After working with generators for a while, here are few patterns I've noticed.
Not Worth It
If you have a short function that only needs to wait on one promise, it is not worth it to create a generator. Compare this code:
var getKey = Q.async(function*(key) {
var x = yield r.get(dbkey(key));
return x && parseInt(x, 10);
});
With this code:
function getKey(key) {
return r.get(dbkey(key)).then(function(x) {
return x && parseInt(x, 10);
});
}
I think the latter version looks cleaner.
spawnMap
This is something I found myself doing a lot:
yield Q.all(keys.map(Q.async(function*(dateKey) {
var date = yield lookupDate(dateKey);
obj[date] = yield getPosts(date);
})));
It might be helpful to have spawnMap
, which performs Q.all(arr.map(Q.async(...)))
for you.
yield spawnMap(keys, function*(dateKey) {
var date = yield lookupDate(dateKey);
obj[date] = yield getPosts(date);
})));
This is similar to the map
method in the async library.
asyncCallback
The last thing I noticed is that there are times when I want to create a Q.async
function, but I want to enforce all errors to be rethrown. This happens with normal callbacks from various libraries, such as express: app.get('/url', function() { ... })
.
I can't convert the above callback into a Q.async
function because then all errors would be quietly suppressed, but I can't use Q.spawn
because it shouldn't be executed immediately. Perhaps something like asyncCallback
is in order:
function asyncCallback(gen) {
return function() {
return Q.async(gen).apply(null, arguments).done();
};
}
app.get('/project/:name', asyncCallback(function*(req, res) {
var counts = yield db.getCounts(req.params.name);
var post = yield db.recentPost();
res.render('project.html', { counts: counts,
post: post });
}));
Final Thoughts
When I discovered generators, I was very hopeful that they would help with async code. It turns out that they do, although you really do have to understand how promises work to combine them with generators effectively. Making promises implicit makes them a little more mystical, so I wouldn't use async
or spawn
until you understand promises in general.

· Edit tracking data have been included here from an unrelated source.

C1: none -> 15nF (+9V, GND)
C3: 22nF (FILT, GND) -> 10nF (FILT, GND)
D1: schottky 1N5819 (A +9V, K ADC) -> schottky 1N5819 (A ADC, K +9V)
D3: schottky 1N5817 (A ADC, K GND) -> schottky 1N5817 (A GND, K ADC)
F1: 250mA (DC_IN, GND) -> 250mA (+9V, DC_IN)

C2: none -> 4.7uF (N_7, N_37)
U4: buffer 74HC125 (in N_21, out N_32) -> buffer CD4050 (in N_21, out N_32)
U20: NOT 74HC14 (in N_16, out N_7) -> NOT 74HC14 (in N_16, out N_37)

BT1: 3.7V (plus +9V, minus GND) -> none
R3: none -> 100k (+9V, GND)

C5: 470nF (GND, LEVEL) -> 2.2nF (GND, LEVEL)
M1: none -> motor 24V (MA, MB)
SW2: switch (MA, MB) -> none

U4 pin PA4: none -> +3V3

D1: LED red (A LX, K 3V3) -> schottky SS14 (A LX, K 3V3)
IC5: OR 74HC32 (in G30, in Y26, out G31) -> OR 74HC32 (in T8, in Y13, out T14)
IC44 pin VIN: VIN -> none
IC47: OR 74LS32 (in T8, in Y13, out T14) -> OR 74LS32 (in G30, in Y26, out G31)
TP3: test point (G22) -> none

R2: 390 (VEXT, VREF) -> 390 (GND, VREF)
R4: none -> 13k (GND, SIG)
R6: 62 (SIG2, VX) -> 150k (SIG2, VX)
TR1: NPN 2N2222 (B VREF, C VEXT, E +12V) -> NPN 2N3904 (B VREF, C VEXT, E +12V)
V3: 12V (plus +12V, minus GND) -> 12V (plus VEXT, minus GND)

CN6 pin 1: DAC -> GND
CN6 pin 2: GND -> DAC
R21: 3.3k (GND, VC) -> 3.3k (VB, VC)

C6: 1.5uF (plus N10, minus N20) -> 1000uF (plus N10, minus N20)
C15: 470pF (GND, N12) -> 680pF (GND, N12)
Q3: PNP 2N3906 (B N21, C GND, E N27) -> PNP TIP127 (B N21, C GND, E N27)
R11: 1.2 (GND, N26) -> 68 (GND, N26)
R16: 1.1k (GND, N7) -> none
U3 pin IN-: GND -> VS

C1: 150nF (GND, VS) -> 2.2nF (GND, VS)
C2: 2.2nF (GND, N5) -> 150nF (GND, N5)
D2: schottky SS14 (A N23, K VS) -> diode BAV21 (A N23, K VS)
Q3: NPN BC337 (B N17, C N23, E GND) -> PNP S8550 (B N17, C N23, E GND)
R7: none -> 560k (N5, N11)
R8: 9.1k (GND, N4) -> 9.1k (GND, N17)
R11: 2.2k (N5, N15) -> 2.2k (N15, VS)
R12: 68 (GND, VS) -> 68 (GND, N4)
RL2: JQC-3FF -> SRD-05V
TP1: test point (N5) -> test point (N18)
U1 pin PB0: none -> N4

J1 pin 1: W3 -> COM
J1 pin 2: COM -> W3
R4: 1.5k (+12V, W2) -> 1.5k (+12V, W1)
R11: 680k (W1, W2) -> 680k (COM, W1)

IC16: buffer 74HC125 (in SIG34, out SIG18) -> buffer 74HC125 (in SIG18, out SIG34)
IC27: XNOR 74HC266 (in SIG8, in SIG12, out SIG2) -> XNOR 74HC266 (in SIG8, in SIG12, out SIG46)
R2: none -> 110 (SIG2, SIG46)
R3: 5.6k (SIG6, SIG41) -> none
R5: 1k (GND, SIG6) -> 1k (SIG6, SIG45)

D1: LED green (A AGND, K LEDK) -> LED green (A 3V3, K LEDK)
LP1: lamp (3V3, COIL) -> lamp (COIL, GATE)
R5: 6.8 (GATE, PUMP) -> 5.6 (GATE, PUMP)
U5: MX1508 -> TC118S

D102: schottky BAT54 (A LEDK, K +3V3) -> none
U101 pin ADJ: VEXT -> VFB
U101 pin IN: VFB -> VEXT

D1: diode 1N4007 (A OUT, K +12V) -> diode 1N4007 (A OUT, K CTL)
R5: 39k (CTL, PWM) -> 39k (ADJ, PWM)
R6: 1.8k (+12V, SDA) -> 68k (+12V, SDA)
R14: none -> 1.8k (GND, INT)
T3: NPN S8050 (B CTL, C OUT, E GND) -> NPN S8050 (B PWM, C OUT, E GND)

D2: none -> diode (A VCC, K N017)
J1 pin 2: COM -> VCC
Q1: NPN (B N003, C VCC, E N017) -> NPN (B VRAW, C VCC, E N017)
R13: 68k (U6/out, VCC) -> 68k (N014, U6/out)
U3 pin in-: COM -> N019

Even though I wish JavaScript magically had continuations so all of this was handled implicitly by the language, this solution is pretty good. We now have a concise way of coding asynchronous behavior, which is incredibly powerful because we can use this for more than just making filesystem operations prettier. We essentially have a way to write terse distributed code that can operate across processes, or even machines, while looking synchronous.